Israel’s position has not substantially changed due to what appears to be a piling up of new evidence – and Iran's intransigence in the eyes of some, says Emily Landau, director of the Arms Control and Regional Security Program at the INSS in Tel Aviv. But she and other analysts in Israel, which faces the most imminent threat by a nuclear Iran, are concerned over whether the Obama administration and its European allies will take a more aggressive approach on the Iran nuclear issue come 2010.
"This is the latest in a chain of developments that make it clear that Iran’s intentions are to go for military nuclear capability. The strongest evidence comes from the IAEA [International Atomic Energy Agency] itself, which was the one party that has been perceived as the most lenient towards Iran,” says Dr. Landau, who adds that time has run out for Iran to prove its intentions are peaceful. “Apparently the IAEA has this secret annex which was leaked to the press and it obviously contains the same information ... which does not square with a peaceful program.”
Landau says Israel is concerned that despite what seems like tougher talk on the part of the Obama administration, there won't be actions to back it up, in part due to differences of opinion across the international community. Russia and China, permanent members of the UN Security Council, differ substantially from European leaders and the US.

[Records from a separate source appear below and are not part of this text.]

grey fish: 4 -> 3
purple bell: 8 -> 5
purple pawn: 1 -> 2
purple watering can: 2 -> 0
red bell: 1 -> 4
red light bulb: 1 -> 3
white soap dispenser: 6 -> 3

“Even though this picture is emerging in such a clear way, we don’t see the determination to deter Iran from moving forward,” says Landau, who would like to see strong signals from Washington that the military option and US sanctions separate from any approved by the UN Security Council are realistic options. “The whole international dynamic right now is giving Iran the message that the international community is not united, and so they’re not up against a very tough response.”

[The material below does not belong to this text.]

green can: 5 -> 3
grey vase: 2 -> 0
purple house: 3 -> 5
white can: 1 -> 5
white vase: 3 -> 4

Farideh: Obama's firm deadline was a mistake, given Iran's domestic politics
On Sunday, Obama advisor David Axelrod implied that US patience with Iran was running out after Tehran failed to embrace an Oct. 1 deal to ship enriched uranium out of the country for further processing. The deal, to which Iran agreed in principle, would have assuaged international concerns over Iran developing a stockpile of low-enriched uranium that could have been further enriched to make a nuclear bomb, while still allowing Iran to continue with its civilian nuclear program.
“Listen, nobody has any illusions about what the intent of the Iranian government is,” Mr. Axelrod said on ABC’s This Week. “And we’ve given them an opportunity to prove otherwise by allowing them to ship their nuclear material out to be reprocessed for peaceful use. And they have passed on that deal so far. And the international community is going to have to deal with that if they don’t change their minds.” Iran also refused to stop work on its newly declared enrichment facility near Qom, and said it would build ten new enrichment facilities.
“Plainly, there are going to be consequences if they don’t turn around,” Axelrod said. Obama said he would give his Iran policy review until the end of the year, indicating a Dec. 31 deadline.
But what the Obama administration didn’t take into account when trying to push through a deal in Vienna was the domestic Iranian political picture, says Dr. Farhi at the University of Hawaii-Manoa.
“The way the negotiations occurred over the transfer deal was that Obama immediately moved into threatening, with deadlines and redlines, more or less the way Bush used to do,” says Farhi, a political science professor who has taught in both the US and Iran. “Even the most hard-line sectors were ready to engage in a deal. But if you do it this way, you make it almost impossible for the government to push for that deal, given its domestic dynamics. Americans approach Iran as if it has no domestic politics. But ultimately, the way the international community approached the deal made it impossible to sell it.